I somehow don't really understand how to choose the points for a moebius transform.
I know that a moebius transform maps circles and lines to circles and lines and that it is a conformal(biholomorphic) map.
Why do we always choose the three points on the boundary of the corresponding domain?
When we for example want to construct a moebius transform from the open unit disk to the upper half plane, then we choose three points on the boundary of the unit disk which we want to map to the boundary of the upper half plane which is the real axis. Why is it necessary that all these points are on the corresponding boundary?
How are the points exactly mapped to each other?
It seems that one cannot just map the 3 points in any order to the image points. I have read that one has to keep the orientation in mind. What is meant by that?
Do I have also to keep something in mind when I am mapping the 3 image and pre-image points to $0,1,\infty$?
How are only 3 point-pairs with information on orientation enough to specify the mapping
For me this seems unintuitive. I could just change the target domain a little bit so that the boundary points I chose still lie on the boundary of the domain. Wouldn't I get the exact same moebius transform although my target domain is different now?

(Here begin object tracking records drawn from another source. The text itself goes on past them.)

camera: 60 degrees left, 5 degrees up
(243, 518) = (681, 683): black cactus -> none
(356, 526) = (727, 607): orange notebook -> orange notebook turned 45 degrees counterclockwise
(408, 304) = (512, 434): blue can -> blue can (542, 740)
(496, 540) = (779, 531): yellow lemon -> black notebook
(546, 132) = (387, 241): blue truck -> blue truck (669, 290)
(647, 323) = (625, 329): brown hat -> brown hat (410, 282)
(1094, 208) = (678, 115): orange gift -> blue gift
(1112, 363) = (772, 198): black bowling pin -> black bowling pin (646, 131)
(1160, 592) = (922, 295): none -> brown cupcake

Generalized circles (circles and lines) are determined by three points. If your Mobius transformation maps three points from one generalized circle to another, then it is automatically guaranteed to map the first generalized circle to the second. The converse is also true: if a Mobius transformation maps one domain to another ("domain" in this context meaning a disk or abscissa aka half-plane) then it must map the first boundary to the second (this is simply a topological fact about continuous maps), meaning every point on the first boundary is mapped to a point on the second boundary.

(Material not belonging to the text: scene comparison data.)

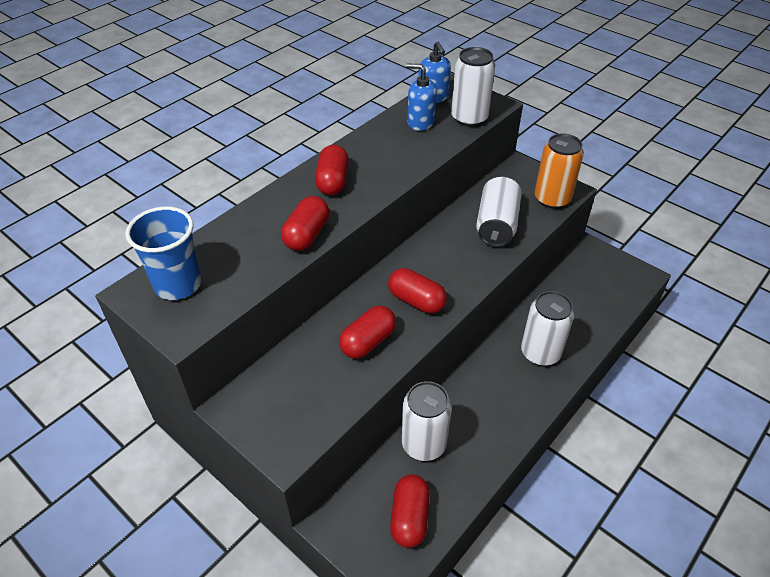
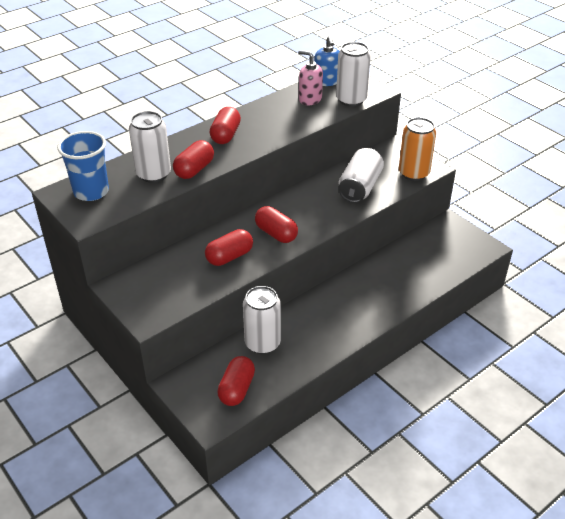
camera: 10 degrees right, 5 degrees down
(420, 122) = (310, 99): blue soap dispenser -> pink soap dispenser
(540, 353) = (378, 293): white can -> white can (153, 174)

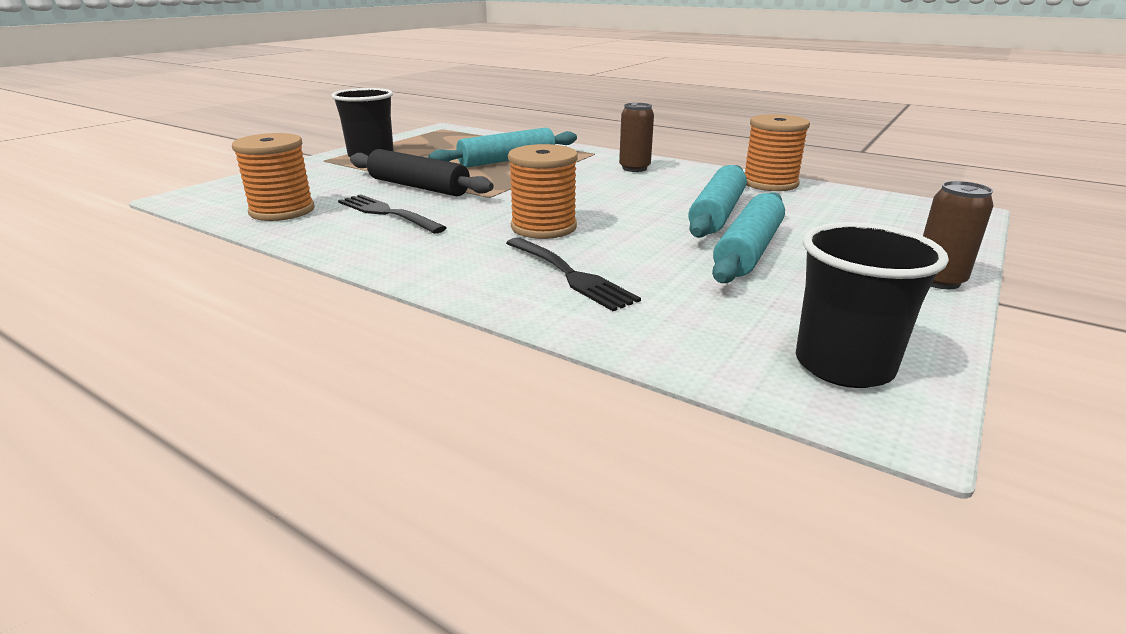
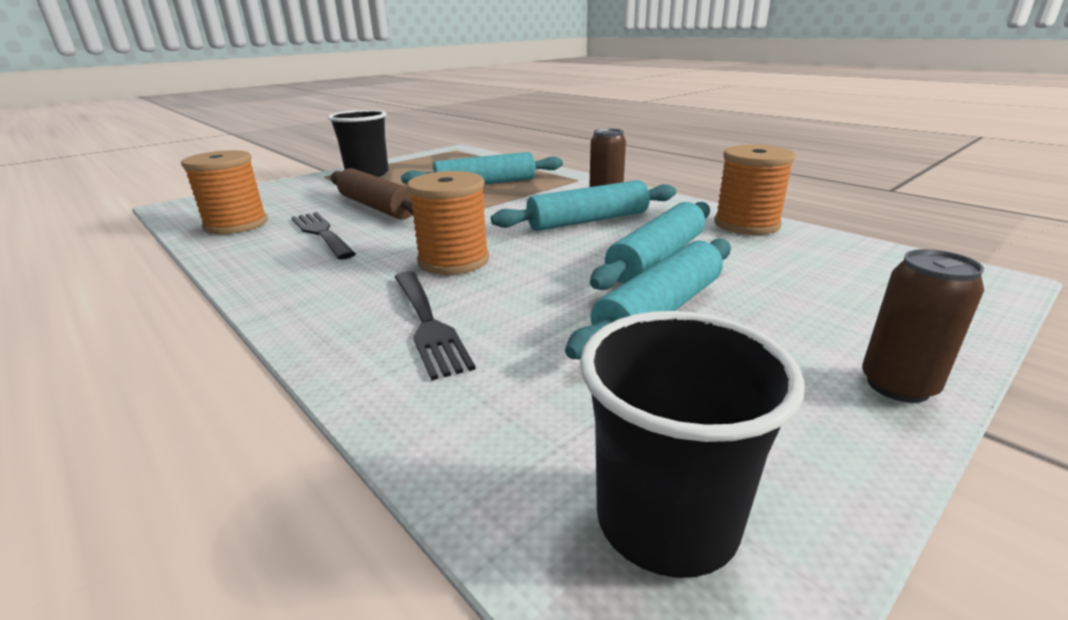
camera: 15 degrees right, 0 degrees up
(418, 187) = (377, 207): black rolling pin -> brown rolling pin
(635, 188) = (588, 221): none -> turquoise rolling pin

Suppose $a,b,c$ are located in order counterclockwise around a closed disk. If $f$ is a Mobius transformation that maps this to a second closed disk, and in particular maps $a,b,c$ to $x,y,z$ (respectively), then $x,y,z$ are also located counterclockwise around the second closed disk.
Thus, if you want to construct a Mobius transformation $f$ that maps one closed disk to another, you can pick three points $a,b,c$ around the first boundary and $x,y,z$ around the second and construct $f$ to map $a,b,c$ to $x,y,z$ respectively, but you need to make sure $a,b,c$ and $x,y,z$ are located around their domains either both counterclockwise or both clockwise for this to work. If you don't do this, $f$ will map the first domain to the complement of the second domain (i.e. it will swap it inside out).

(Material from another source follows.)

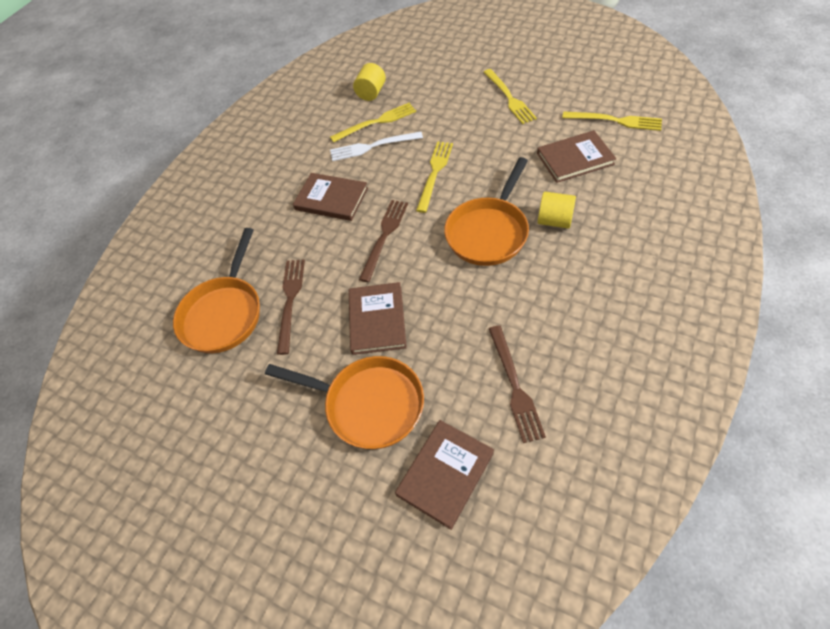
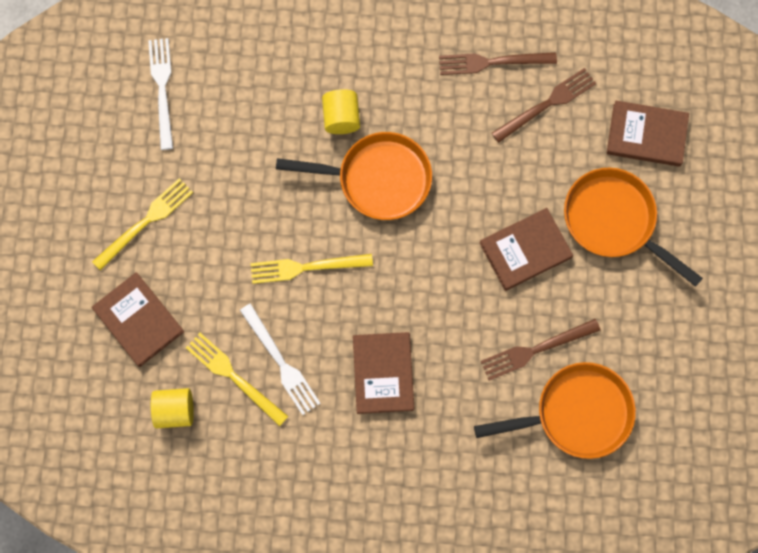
camera: 120 degrees left, 20 degrees up
(368, 404) = (614, 221): orange pan -> orange pan turned 45 degrees counterclockwise
(384, 236) = (419, 287): brown fork -> brown fork (492, 62)
(575, 159) = (240, 119): brown book -> brown book (139, 320)
(615, 121) = (162, 89): yellow fork -> white fork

This applies when using $0,1,\infty$ too. (Remember also, from the perspective of the Riemann sphere, lines in the plane are just circles and abscissas are just disks. That applies to the real number line which bounds the upper and lower half-planes.)
You can't change the domain without changing the three points on the boundary, because as mentioned, the domains we're talking about are closed disks (from the perspective of the Riemann sphere), which are determined by three boundary points and an orientation. (If you adopt the convention that all boundaries should be oriented counterclockwise, for example, then the orientation of the three points - i.e. a choice of cyclic ordering - will determine which side of the boundary the domain is actually on.)